NU Online News Service, July 27, 12:23 p.m. EDT

Chubb Corp.’s chief executive says the insurer is getting rid of some underperforming professional liability accounts.

“We’re culling the business [where] we don’t see the market allowing us to take enough rate in the near future to make adequate profit,” says John D. Finnegan, president, chairman and CEO of Chubb, during the company’s second-quarter earnings conference call yesterday.

The Warren, N.J.-based company is also seeking rate increases, as much as 35 percent, on its least-profitable lines of professional liability business, which has resulted in a drop in retention—but only among the poorest-performing accounts.

Retention among what Chubb refers to as a “one-star” account has gone from the mid-80s to the mid-60s over the last year, Finnegan adds.

“We lost a lot of retention, but that’s OK,” he says.

During the call, Paul J. Krump, president of commercial and specialty lines, says of professional liability: “Current market conditions being what they are, this is not the time to be aggressively growing the book.”

Nevertheless, he says Chubb is encouraged by average renewal rate increases in the second quarter of 7 percent in professional liability—led by private- and public-company directors’ and officers’ liability, which saw increases in the low double-digits.

The 7 percent average rate increase at renewal is the strongest quarterly renewal rate since 2003, Krump adds.

Net written premiums in Chubb Specialty Insurance declined 6 percent in the second quarter, compared to the same period a year ago.

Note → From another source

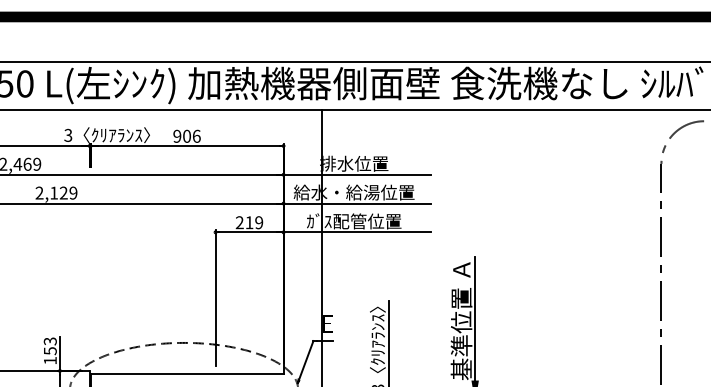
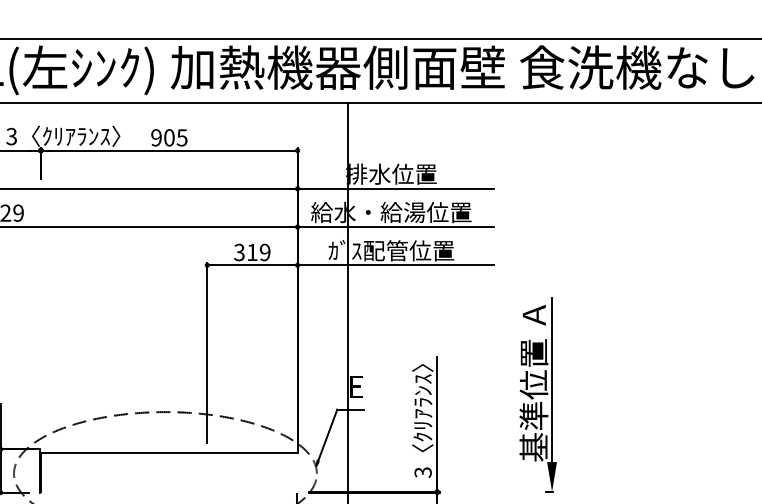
text: (196, 135) -> (181, 136), 906 -> 905
text: (239, 222) -> (239, 252), 219 -> 319

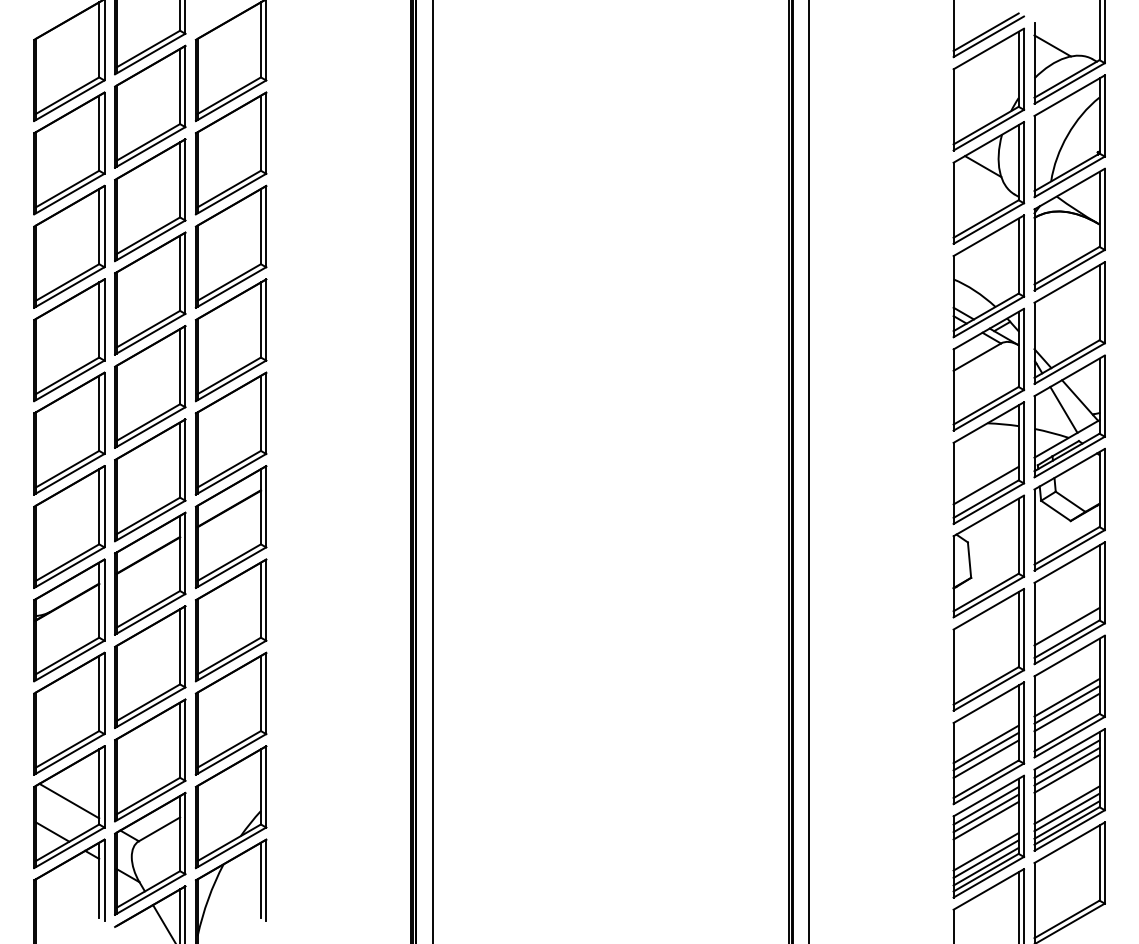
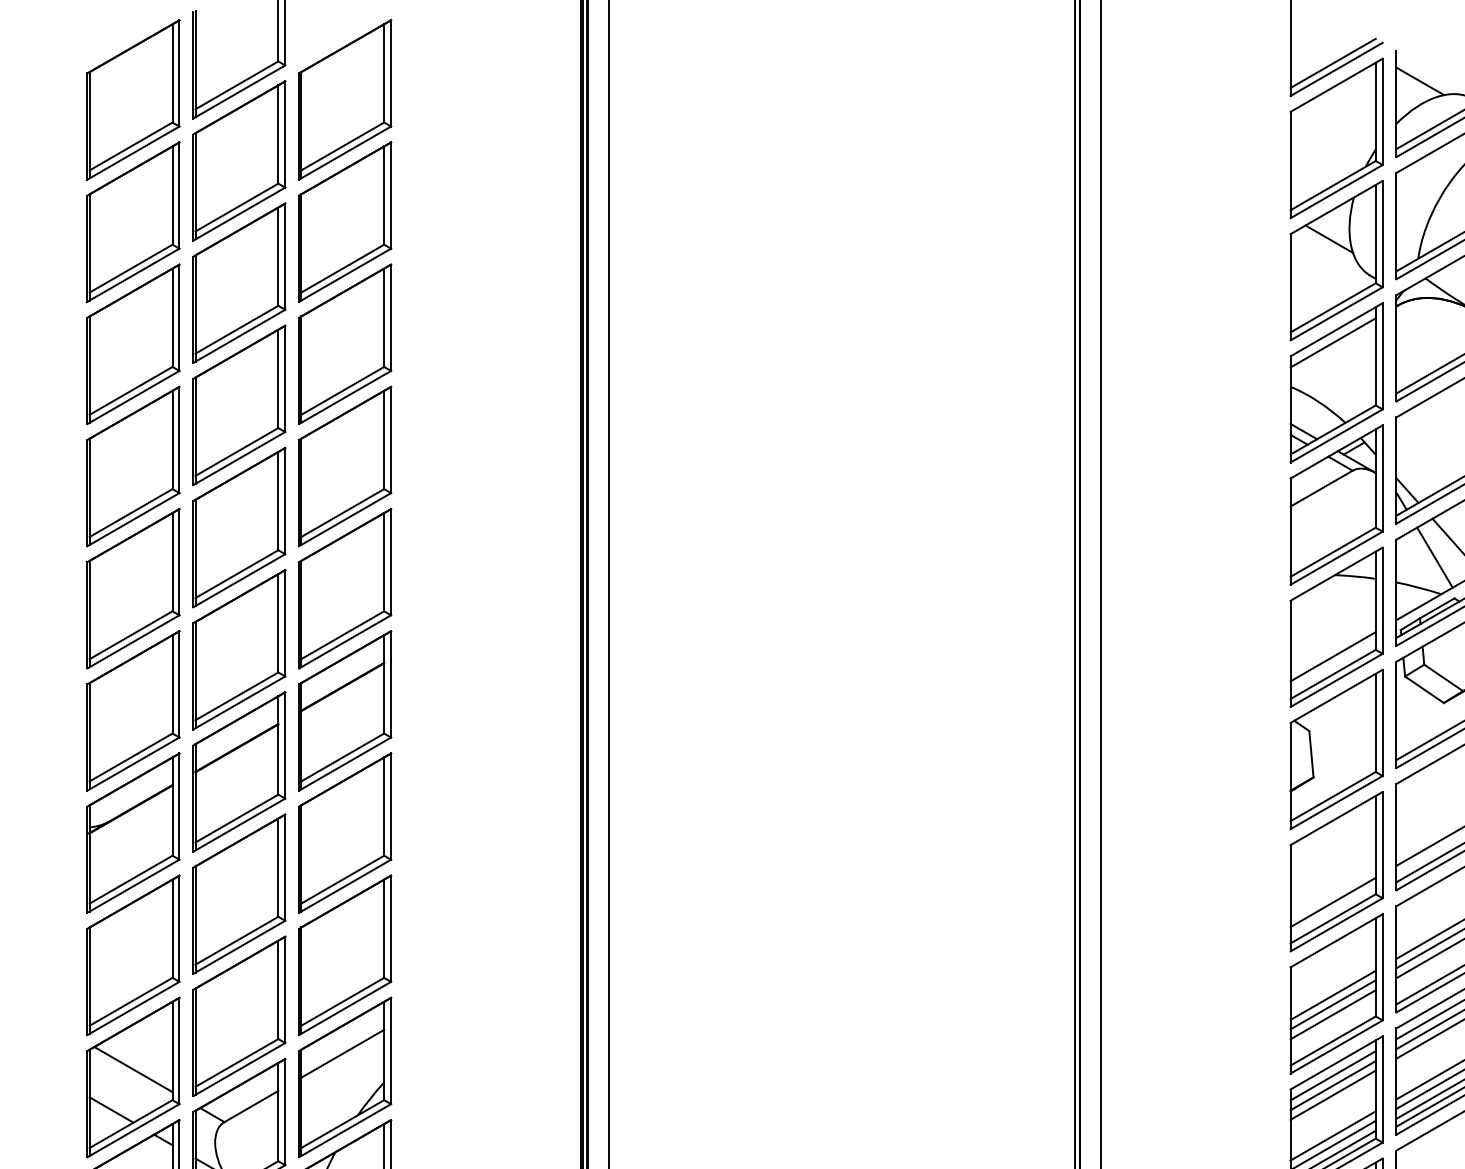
line: (985, 245) -> (1332, 342), added
line: (985, 673) -> (1332, 902), added
line: (228, 788) -> (341, 1053), added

Elsewhere within Chubb, net written premiums were up 3 percent in Chubb Commercial Insurance and 4 percent in Chubb Personal Insurance. 

The insurer received an average rate increase of 9 percent at renewal in commercial lines, driven by mid-teen increases in mono-line property, says Krump, adding that the spread between rates on renewals and new business is “very small.”

This has led to lower levels of new business over the last year. New business makes up 12 percent of Chubb’s standard and specialty commercial book. That’s a new low for both groups, says Krump.

“The bottom line is that we realized that new business rarely performs as well as our season renewals,” he says.

Chubb reported second-quarter net income was down slightly to $404 million from $419 million last year during the same time.

Second-quarter catastrophe losses, attributable almost exclusively to wind and hail storms, were $223 million, pre-tax. The total is much higher than the first quarter, but lower than the $329 million in catastrophe losses booked during the 2011 second quarter.

For the first six months of this year, net income was $910 million compared to $928 million for the first half of 2011. The impact of catastrophes during that period was $247 million pre-tax, much less than the $599 million pre-tax in 2011.